Eventually, he tries to use this "ability" to bring home his beloved father from battle in World War II. And by this point, his patented move—which was merely shrill and annoying—now seems just plain goofy and even a little crass.

This emotional disparity is emblematic of so much that's wrong with Mexican director Alejandro Monteverde's film, which he co-wrote with Pepe Portillo. It's meant to be a tale of uplift for faith-based audiences, but instead wears viewers down with a heavy-handed narrative, an overbearing score and voiceover that spells out everything in cringe-inducing, folksy tones.

"Little Boy" takes place around the time of Pearl Harbor in the fictional, coastal California town of O'Hare. "Just like you see in postcards," we're told, as if we couldn't recognize its idyllic quaintness for ourselves. The nostalgia is spread thick here like sugary mounds of frosting. Compared to most movies aimed at Christian viewers, though, this one at least has solid production values.

Pepper, who's small for his age (hence the titular nickname), suffers merciless bullying from the bigger kids. His only friend is his father, James (an earnest and enthusiastic Michael Rapaport), who shares his love of comic books, movies and made-up adventures. 

But one day, James has to go off to war in place of his elder son, London (David Henrie), who's stuck staying home with flat feet. Pepper is understandably devastated to see his father leave, but a sermon at the town's church about the transformative power of faith inspires him. He visits the priest (Tom Wilkinson, managing to provide substance in just a few scenes), who gives him a to-do list of good deeds to help him bring his father back: feed the hungry, shelter the homeless, etc. It's a ludicrous notion, of course.

Then he adds a task that sounds like the toughest of all to Pepper: befriend Mr. Hashimoto (Cary-Hiroyuki Tagawa), an elderly Japanese man who has returned home to O'Hare after being released from an internment camp. Hashimoto has been the target of universal scorn during the war—"Little Boy" doesn't shy away from the cruel racial epithets of the era—and even some vandalism. But, as a favor to his friend, the priest, he reluctantly agrees to spend time with this misfit kid.

The result is an overly feel-good take on the "The Karate Kid," as the reclusive and misunderstood man becomes a father figure, mentor and protector to this bullied boy, who has a retro version of the Cobra Kai to contend with.

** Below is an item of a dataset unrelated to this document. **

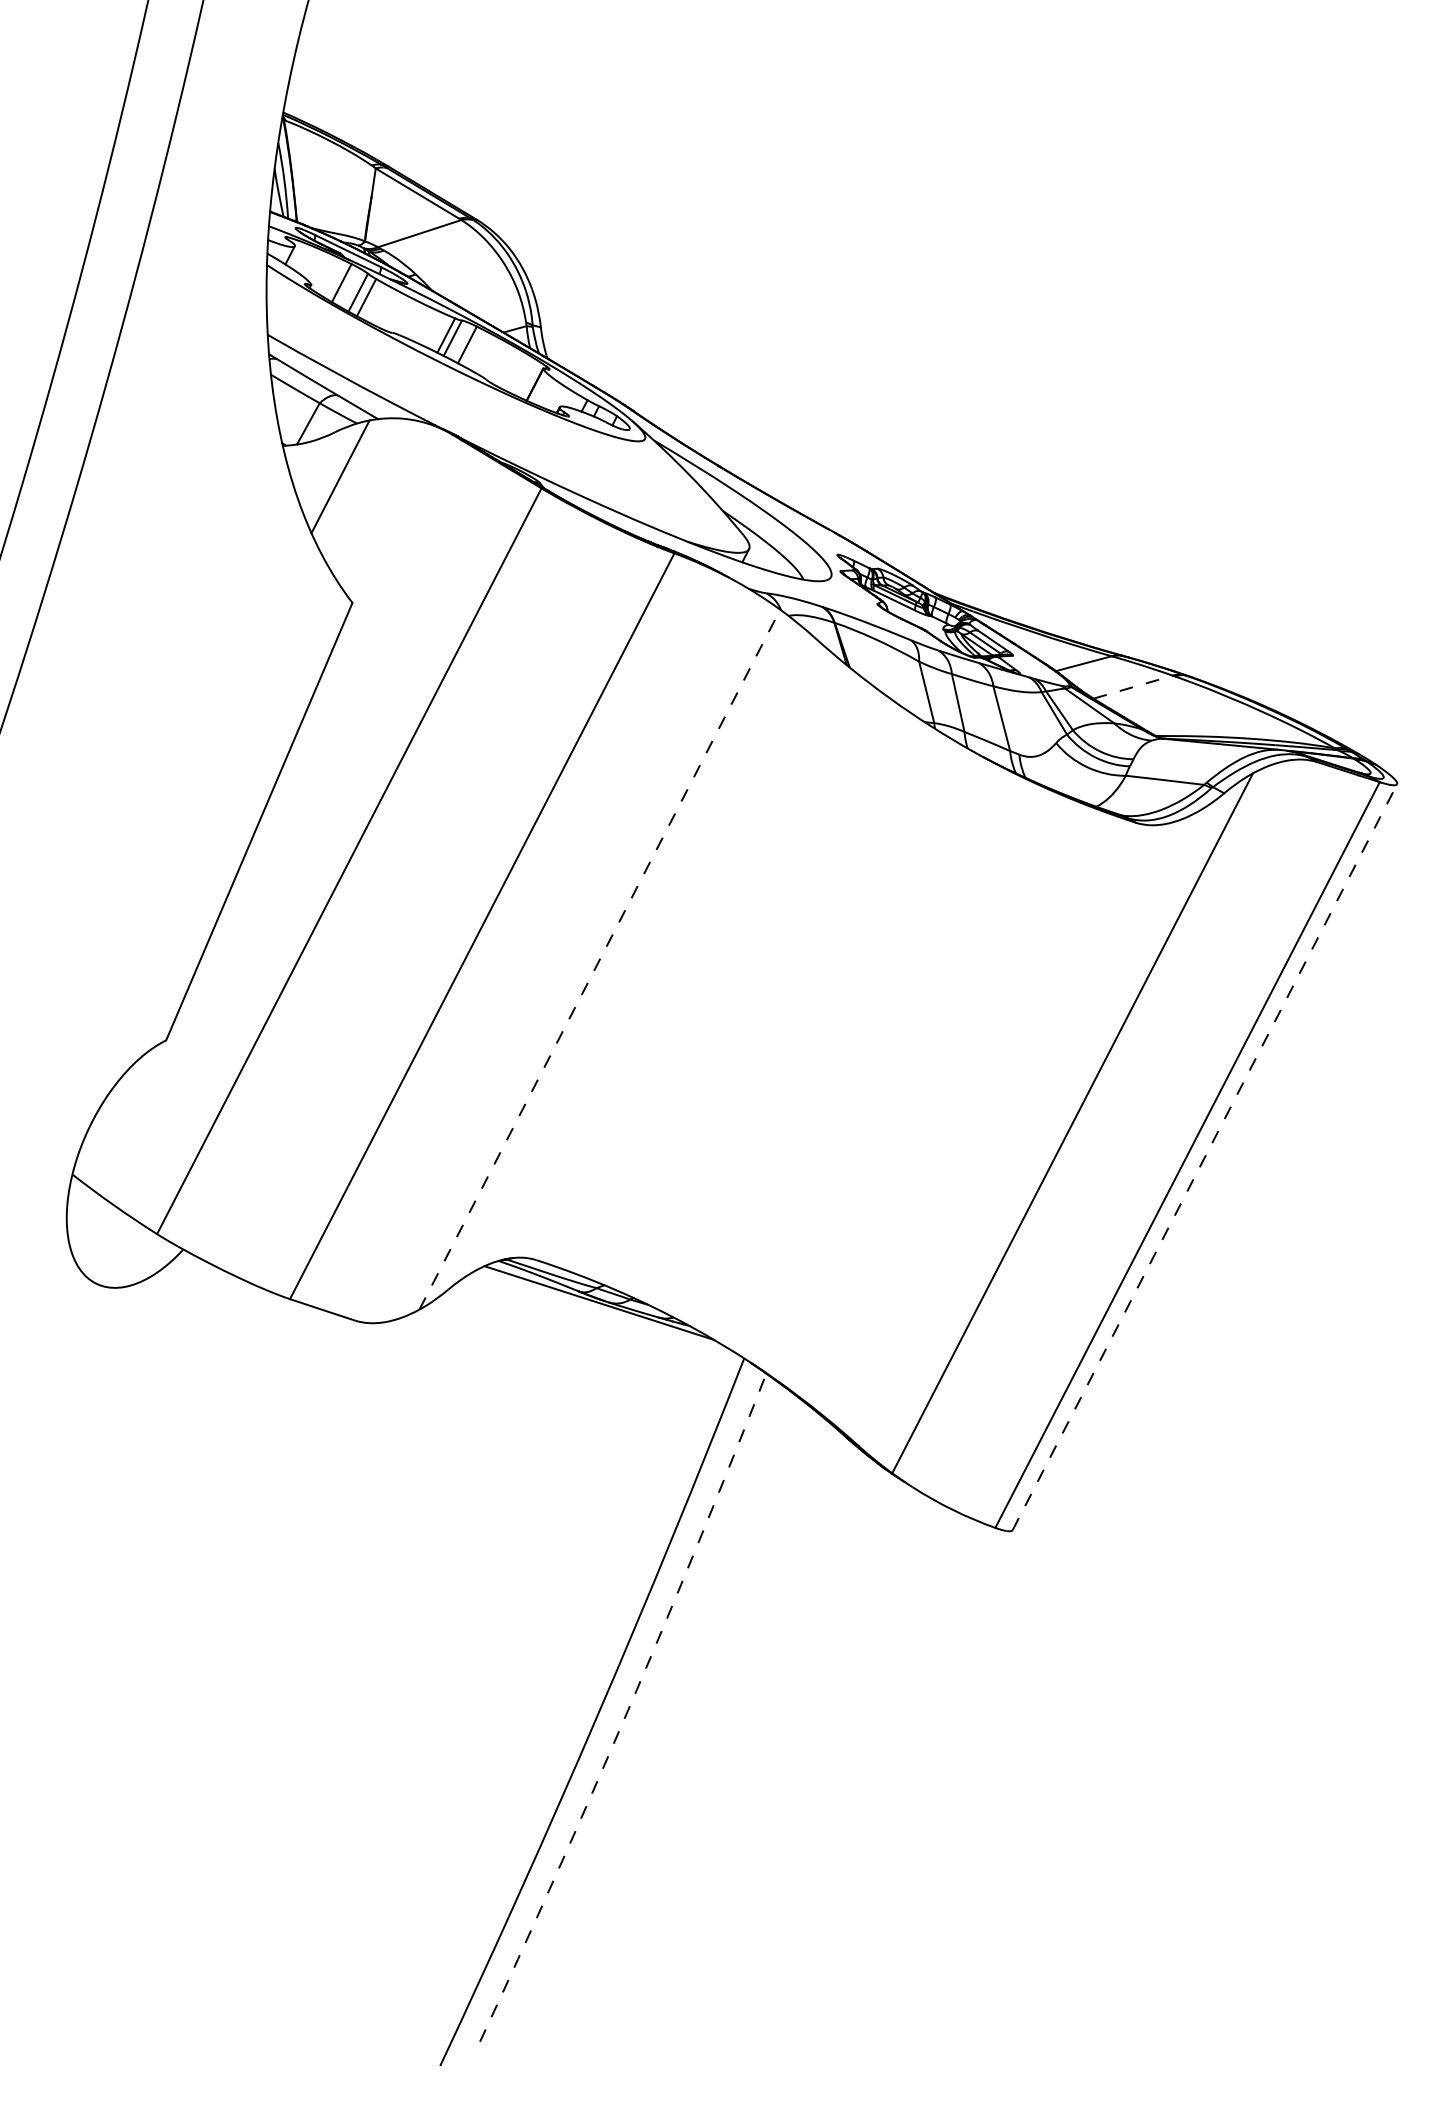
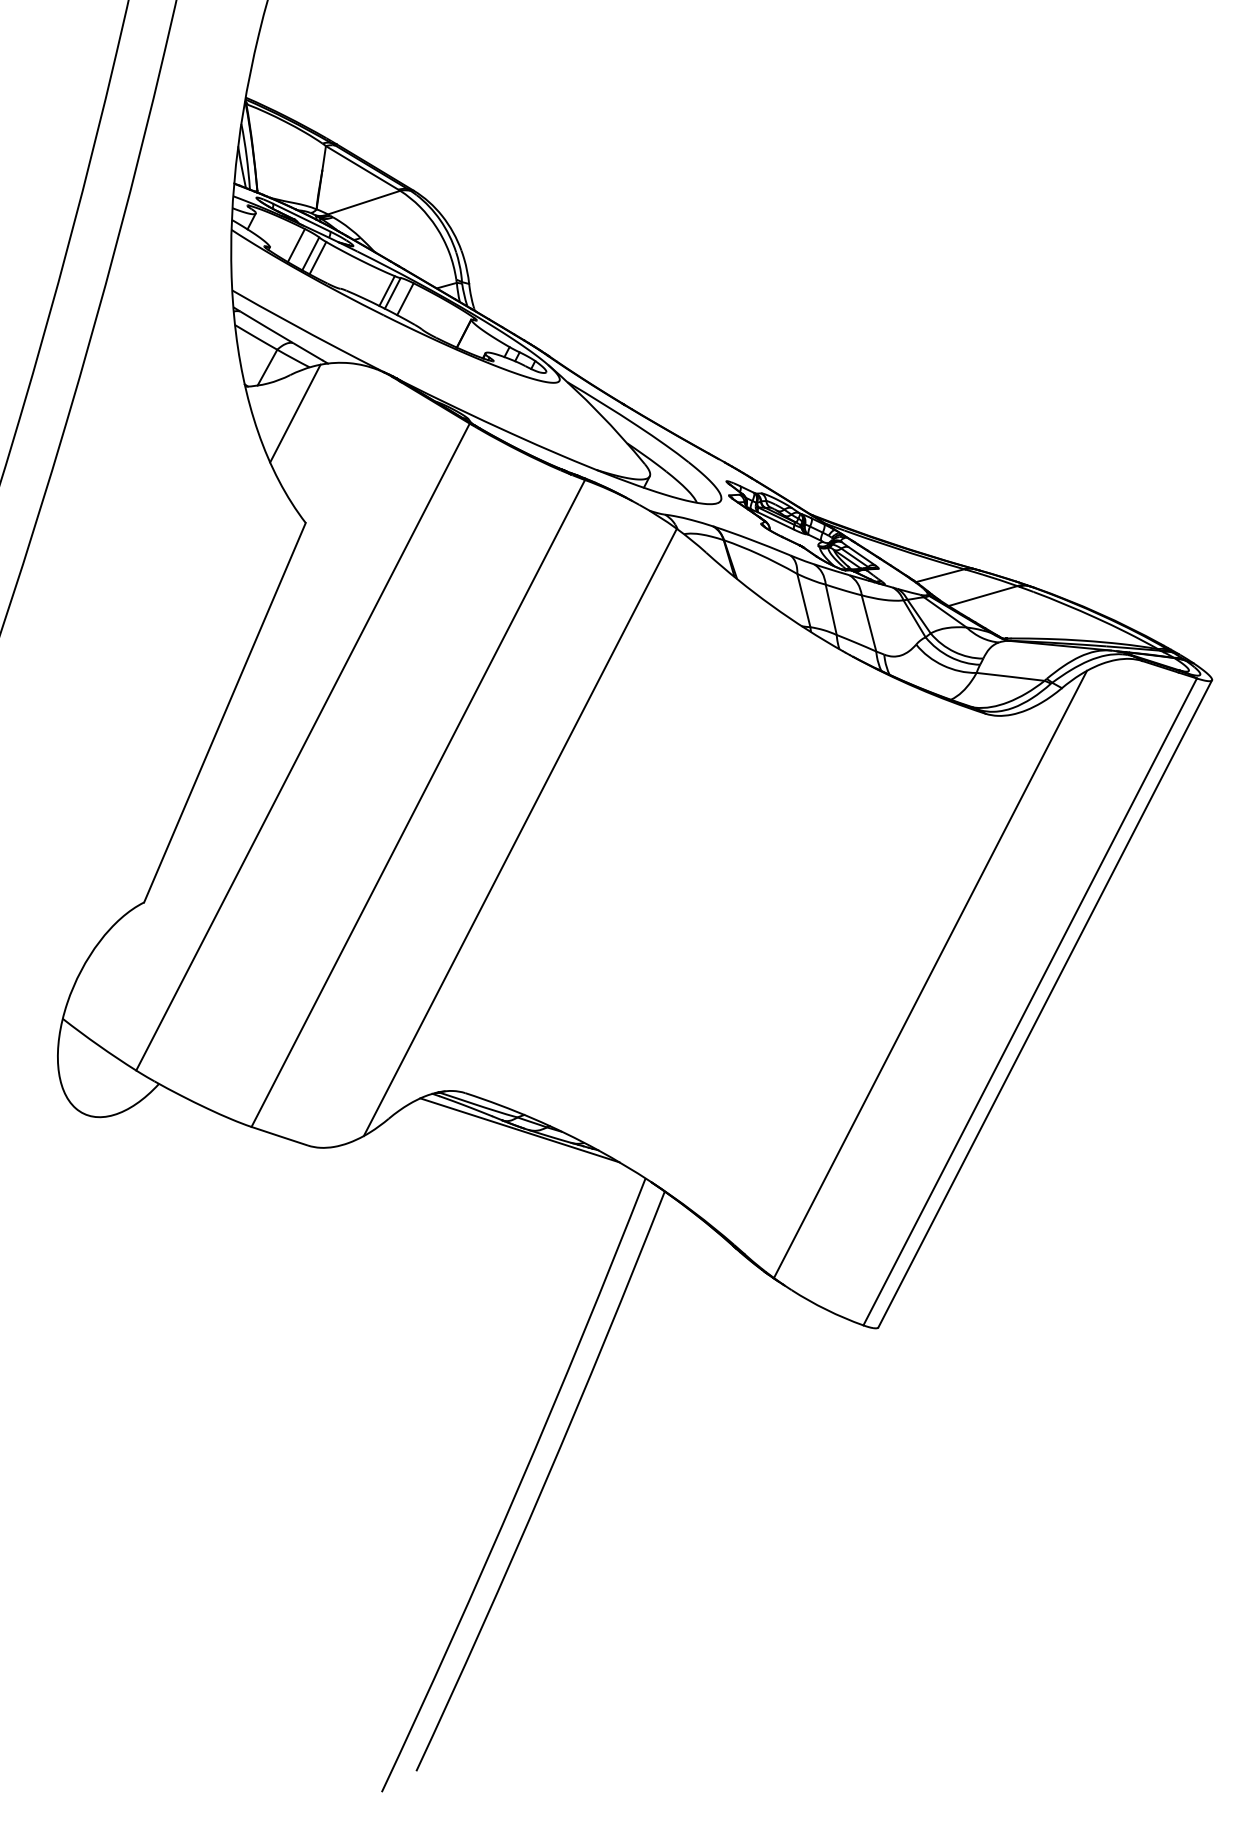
line: (1133, 687) -> (983, 596), dashed -> solid
line: (599, 959) -> (520, 832), dashed -> solid
line: (1204, 1157) -> (1044, 1004), dashed -> solid
arc: (628, 1709) -> (545, 1482), dashed -> solid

Tagawa brings a quiet dignity to the role, which is really more of an idea than a fully fleshed-out character. In a similar waste of talent, Emily Watson gets little to do but worry and weep as James' long-suffering wife.

Speaking of the cast, there's a curious overlap here with last week's "Paul Blart: Mall Cop 2," which is terrible in a totally different way. Besides that film's star, Kevin James (who tones it down here as the town's widower doctor), Henrie had a supporting role in the comedy as a valet parking attendant at the Wynn Las Vegas. And Eduardo Verastegui, who played the hotel's suave head of security, has a small role here as a fellow priest. (He's also a producer alongside husband-and-wife Mark Burnett and Roma Downey, purveyors of such faith-based properties.)

But no amount of talent can counter-balance the garish sight of the townspeople cheering for Little Boy, the character, as well as Little Boy, the codename of the atomic bomb dropped on Hiroshima. The mixture of jubilation and death—as well as a fantasy sequence in which Pepper wanders through an ashen wasteland, surrounded by corpses—is all rather queasy-making.

"Little Boy" also milks tears out of a major character's fate, but the film's young, blue-eyed star isn't quite up for the challenge of those heavier scenes, or anything beyond being moppet-like and determined.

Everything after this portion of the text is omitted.